En visite officielle au Maroc, Fassou Théa a précisé que ce déplacement s’inscrit à la fois dans le cadre de la présidence guinéenne de la COMHAFAT, qui regroupe 22 États africains riverains de l’Atlantique, et dans une volonté de redynamiser les relations bilatérales avec le Royaume. Il a plaidé pour une relance effective de cette organisation régionale, dans un contexte où le secteur halieutique constitue un levier majeur de croissance et de sécurité alimentaire en Afrique.
Le responsable guinéen a, par ailleurs, salué l’expérience marocaine en matière de gestion et de modernisation du secteur, appelant à s’en inspirer pour actualiser les accords de coopération existants. La délégation guinéenne a notamment visité le centre de surveillance des navires de pêche, illustrant l’intérêt porté aux dispositifs marocains de contrôle et de gouvernance.
Au-delà de la coopération technique, Fassou Théa a mis en avant le programme « Simandou 2040 », feuille de route économique de la Guinée sur quinze ans, qui intègre plusieurs projets structurants liés à une gestion durable et intégrée des ressources maritimes. Il a également exprimé la reconnaissance de son pays pour l’appui du Maroc, notamment en matière d’infrastructures et de coopération Sud-Sud.
De son côté, Zakia Driouich a rappelé l’ancrage historique des relations entre les deux pays, soulignant la convergence des priorités autour de l’économie bleue, de la durabilité des ressources halieutiques et de la sécurité alimentaire. Elle a réaffirmé l’engagement du Royaume en faveur d’un partenariat fondé sur le principe du « gagnant-gagnant ».

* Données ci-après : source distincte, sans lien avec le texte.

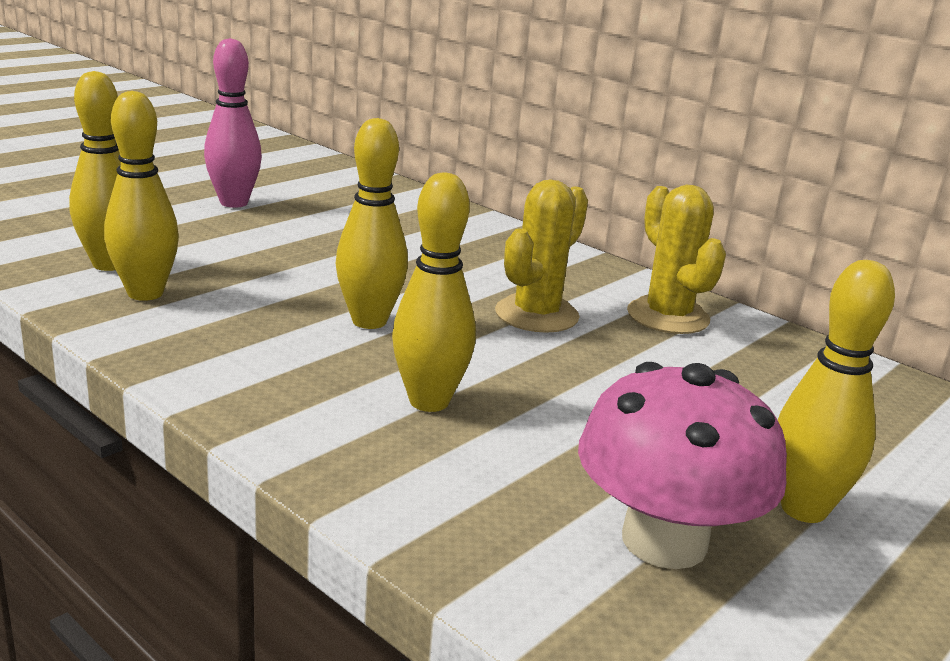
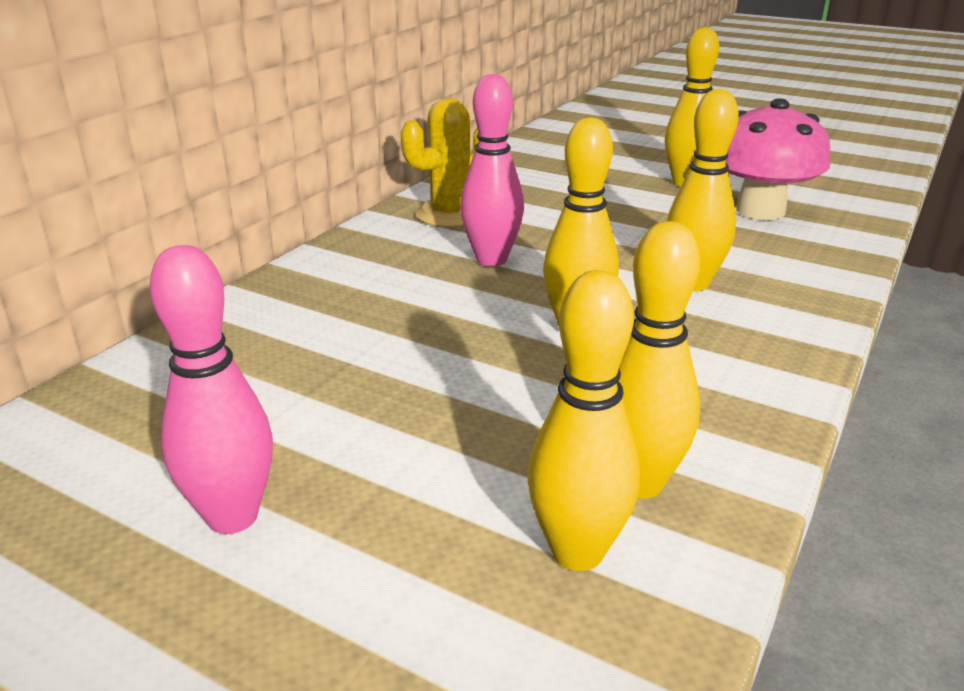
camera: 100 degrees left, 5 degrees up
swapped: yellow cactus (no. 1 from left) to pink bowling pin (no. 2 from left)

À l’issue de cette rencontre, les deux parties ont convenu d’insuffler un nouvel élan à leur coopération, avec un accent particulier sur des projets à fort impact. Aquaculture, formation, valorisation des produits de la mer et amélioration des chaînes de valeur figurent parmi les axes prioritaires identifiés.
En filigrane, un objectif commun se dessine : faire de ce partenariat un levier concret de création d’emplois, de durabilité des ressources marines et de renforcement de la sécurité alimentaire à l’échelle régionale.